Three other issues warrant some mention. They are: defining the term "authorized payment agent"; the adequacy of proposed public hearings; and structuring an effective public education and outreach campaign on EFT. Regarding the first, the proposed rules defer the question of defining "authorized payment agent" to the federal agency that has responsibility to administer the program. Where loopholes currently exist, regulatory silence under the mandate has the effect of giving an institution complete control over the recipient’s payments. For example, nothing would seem to prevent a nursing home or care facility from becoming a financial institution despite its obvious interest in the recipient’s assets. Similarly, who would be responsible for maintaining controls on fees for any services the institution chose to impose? Would the rules for such designations be consistent or equitable across federal agencies?

Second, AARP strongly supports public hearings on the proposed rule, but believes that the three proposed by Treasury do not provide for adequate representation of the country’s regions and recipient populations. Hearing sites should include rural areas, inner city communities, and diverse ethnic and socio-economic populations.

Third, the Association has urged the Treasury and other federal agencies to provide adequate advance public education and outreach about the impending conversion to EFT. The proposed regulations lack provisions for assisting those recipients without bank accounts to understand their options. A number of financial institutions now offer free or low cost accounts that could provide less costly alternatives to check cashing services currently used by many recipients.

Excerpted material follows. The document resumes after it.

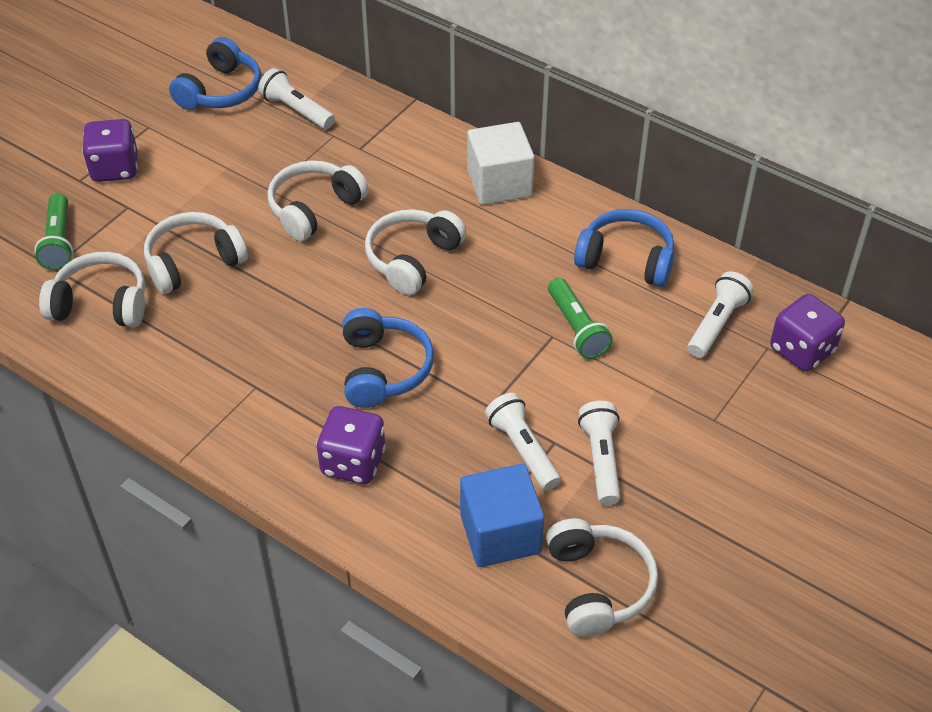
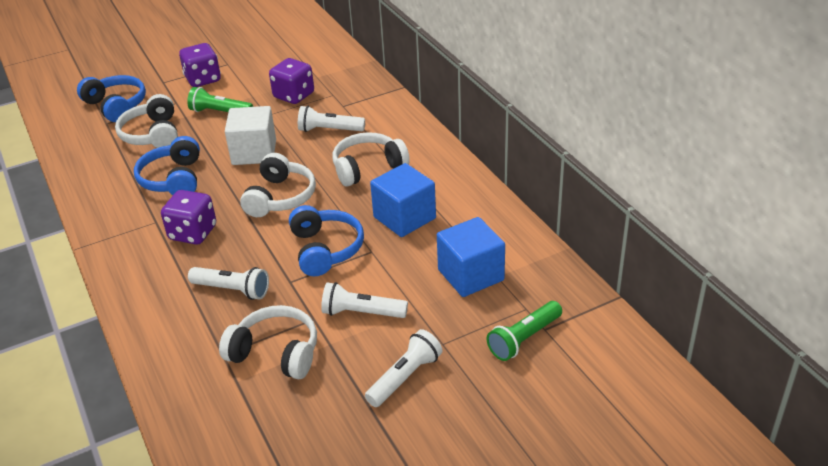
blue cube: 1 -> 2
white headphones: 5 -> 4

However, there is no organized network in place to provide information to the unbanked and help link unbanked benefit recipients with these services. Treasury’s proposed public information campaign must be supplemented by such community efforts if EFT is to be a catalyst for increasing access of low-income households to financial services and the mainstream economy.

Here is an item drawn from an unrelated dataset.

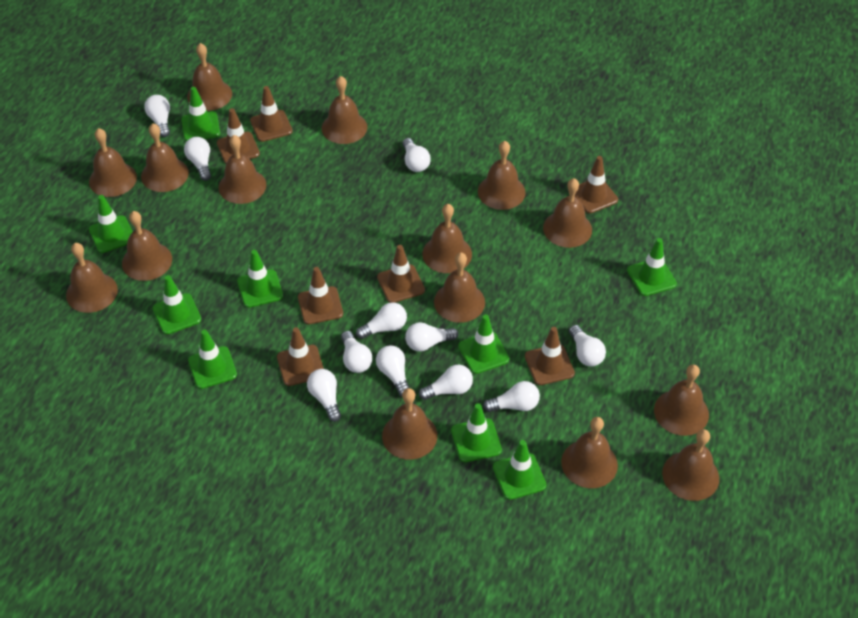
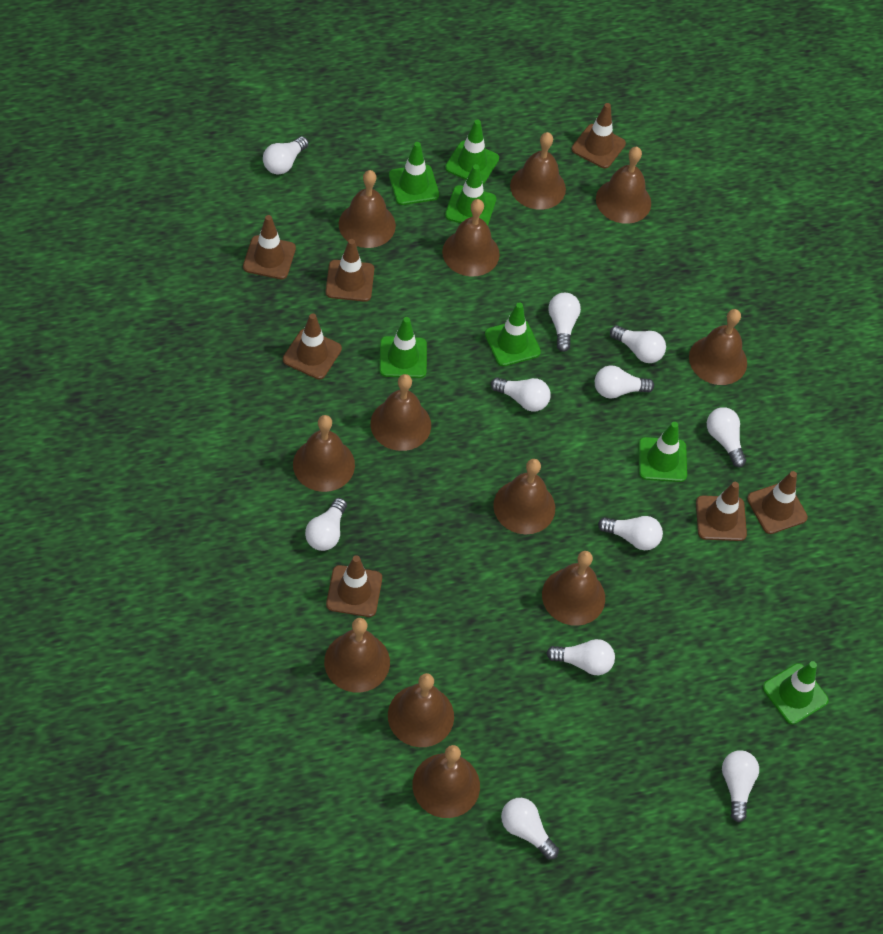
brown bell: 15 -> 12
green traffic cone: 9 -> 7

AARP continues to urge that each federal payment recipient be notified repeatedly -- well before the January 1, 1999 and January 1, 2000 deadlines -- in mailings containing benefit payments (and other appropriate forms of communication) that future payments will be made by electronic funds transfer. The notice must explain in plain, simple-to-understand language, including a Spanish translation, what electronic funds transfer and related terminology means, since many recipients will be unfamiliar with the terms.

V. Conclusion

Although electronic funds transfers offer significant benefits for consumers and the federal government, consumer protections need to be in place well before the January 1, 1999 and 2000 deadlines. This is particularly important for the unbanked. AARP stands ready to work with you in this critical endeavor.

In compliance with House Rule XI, clause 2(g) regarding information of public witnesses, attached is AARP's statement disclosing federal grants and contracts by source and amount received in the current and preceding two years.